Laurie Griffin, who passed away on 27 November after a long illness, was the head teacher of Stratton Education Centre (SEC) for 29 years between 1981 and 2010, and was well known to many colleagues, families and children through his work.
His funeral was held in his home village of Acton Turville, South Gloucestershire, on Saturday (9 December) and alongside family and friends, many colleagues from Swindon attended to pay their respects.
Born in Swindon, Laurie also spent some time in Lincolnshire with wife Christine before returning to the area and working in Malmesbury.
He was then appointed as head teacher of SEC, which currently comprises of four education centres in Swindon: Stratton, The Riverside Centre, The Hospital Education Service and Marlborough House.

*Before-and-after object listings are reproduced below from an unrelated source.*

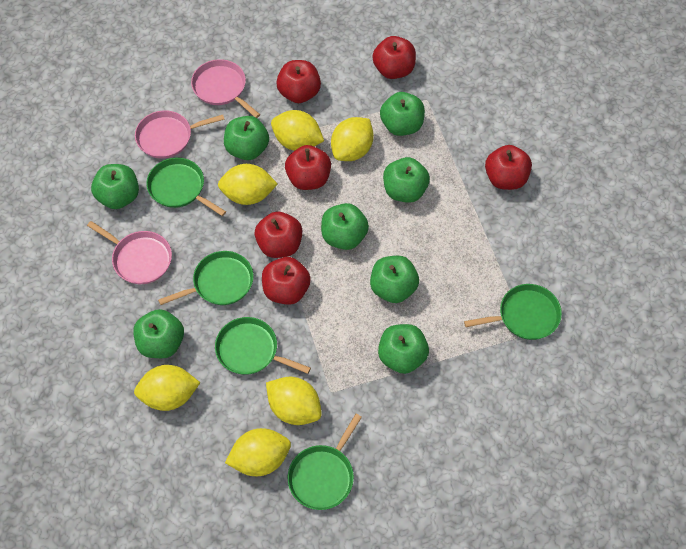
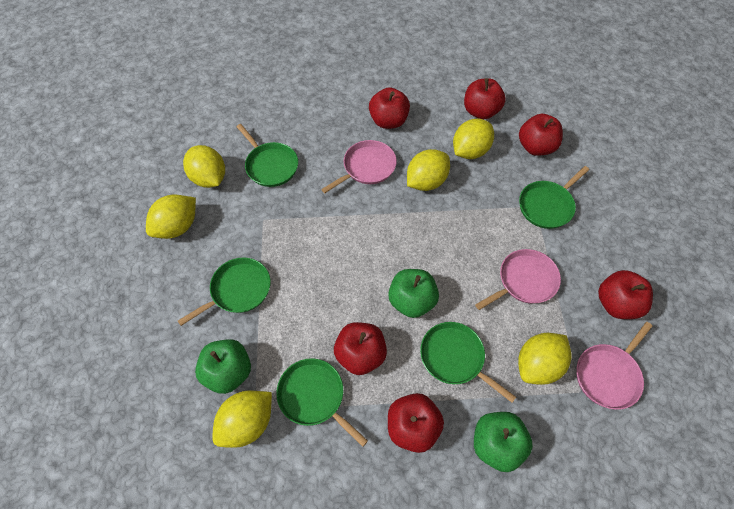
green apple: 8 -> 3

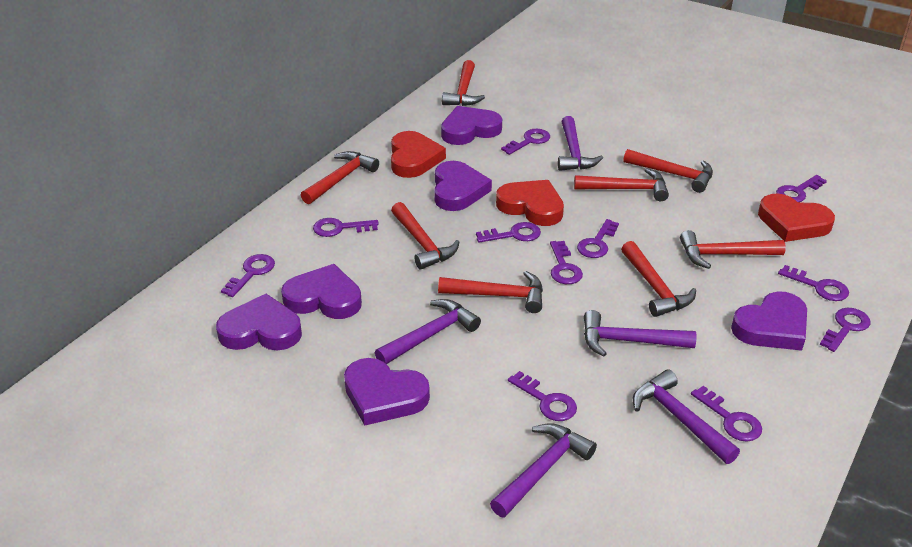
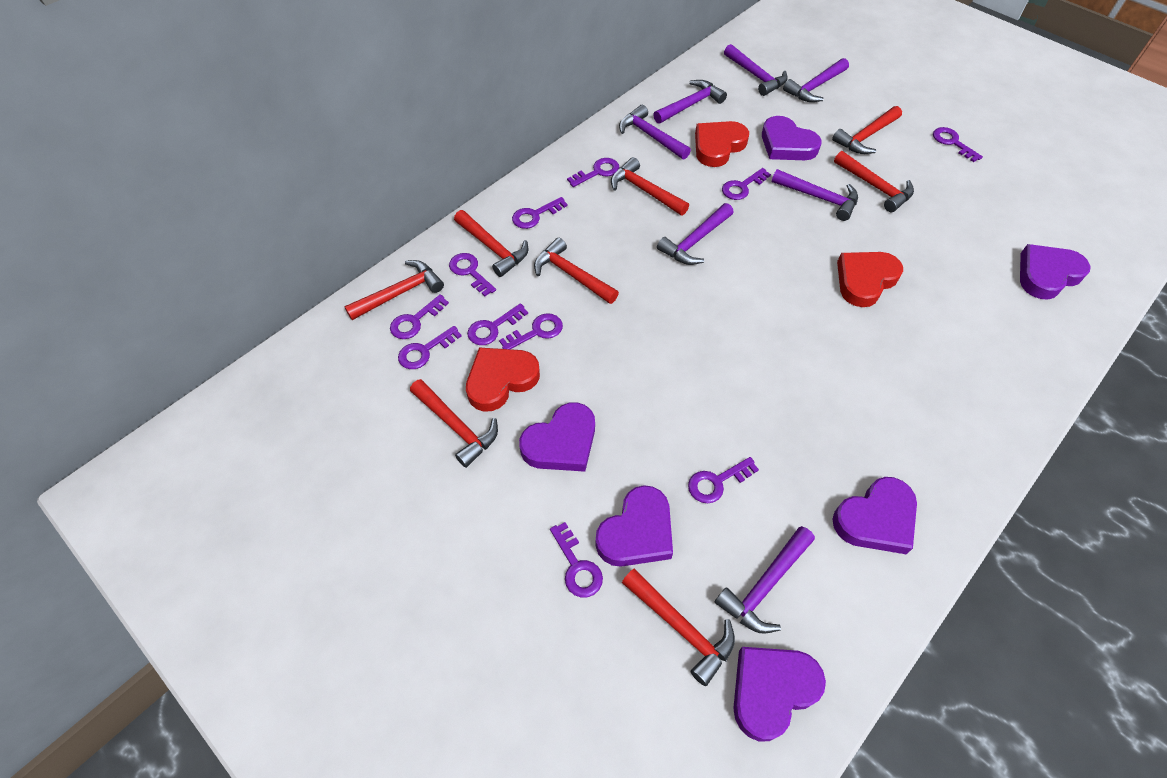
purple hammer: 5 -> 7

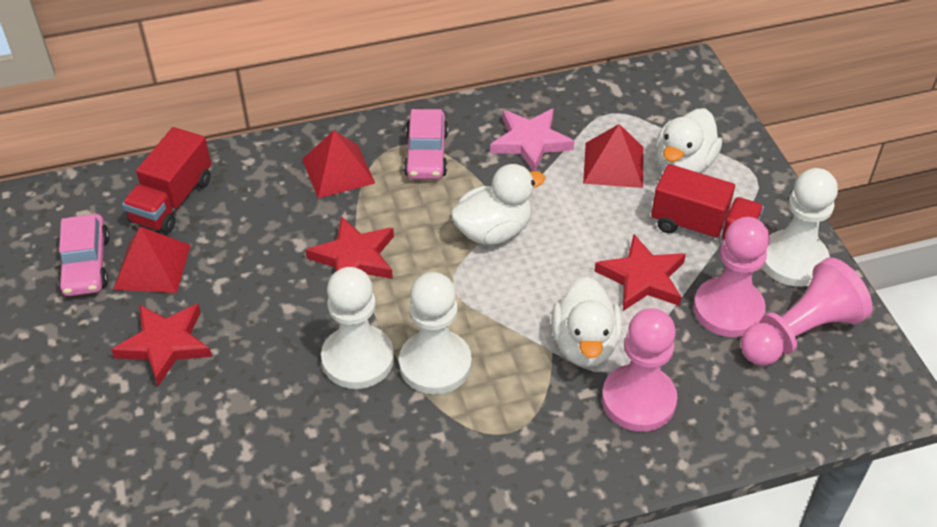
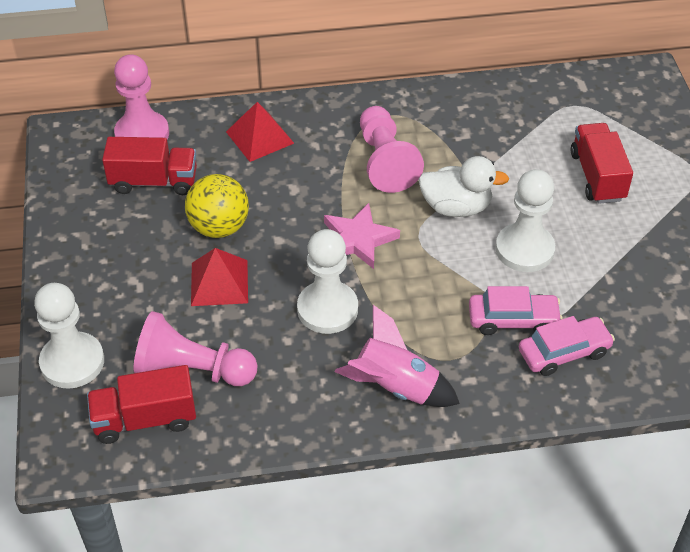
pink rocket: 0 -> 1
red pyramid: 3 -> 2
red star: 3 -> 0
red truck: 2 -> 3
white duck: 3 -> 1
yellow ball: 0 -> 1

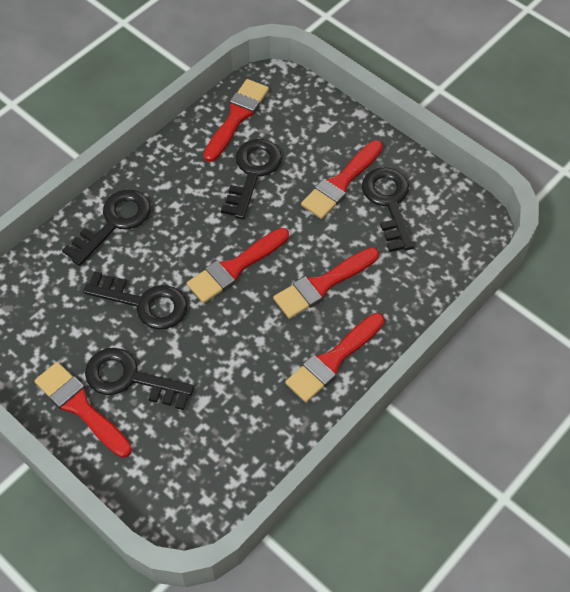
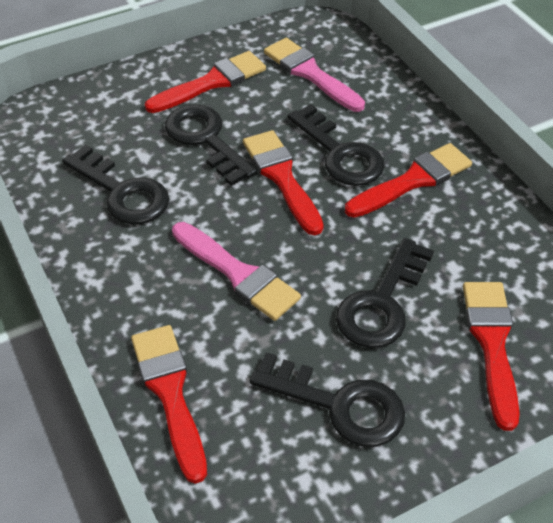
pink brush: 0 -> 2
red brush: 6 -> 5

He helped many children and young people to overcome challenging times in their lives and move forward, by either returning to a new school or moving into further education or employment.
His core belief was to work within the ethos of unconditional positive regard, an outlook which permeated his approach to all children and young people across his career, and something which was expected of all of his team.
Cllr Fionuala Foley, Swindon Borough Council’s Cabinet Member for Children’s Services and School Attainment, said: “Laurie touched the lives of many children and families in Swindon over the years and I know he will be sorely missed.
“He made a real difference and his passing is marked with great sadness but also with deep gratitude from everyone involved in education in Swindon.”
John Gilbert, Swindon Borough Council’s Chief Executive, said: “Laurie was a much admired colleague, held in high affection by those who were fortunate to work with him and learn from him.
“He was held in high regard and became a trusted friend of the families of the many pupils that have attended the centres over the years.
“His positive approach and sense of fun was infectious. Laurie was never far away from a smile.”
Laurie was married to Christine Griffin who is the retired head teacher of Ferndale Infant School.
His own father was a craftsman and Laurie became skilled in areas such as building and design. He and family completely renovated a cow-shed in Wales to become a special family holiday home. During this time, he made many friends in the local area, some of whom attended the funeral.
He was also a skilled and talented willow-basket maker and toward the later years of his life, he enjoyed baking for friends and family.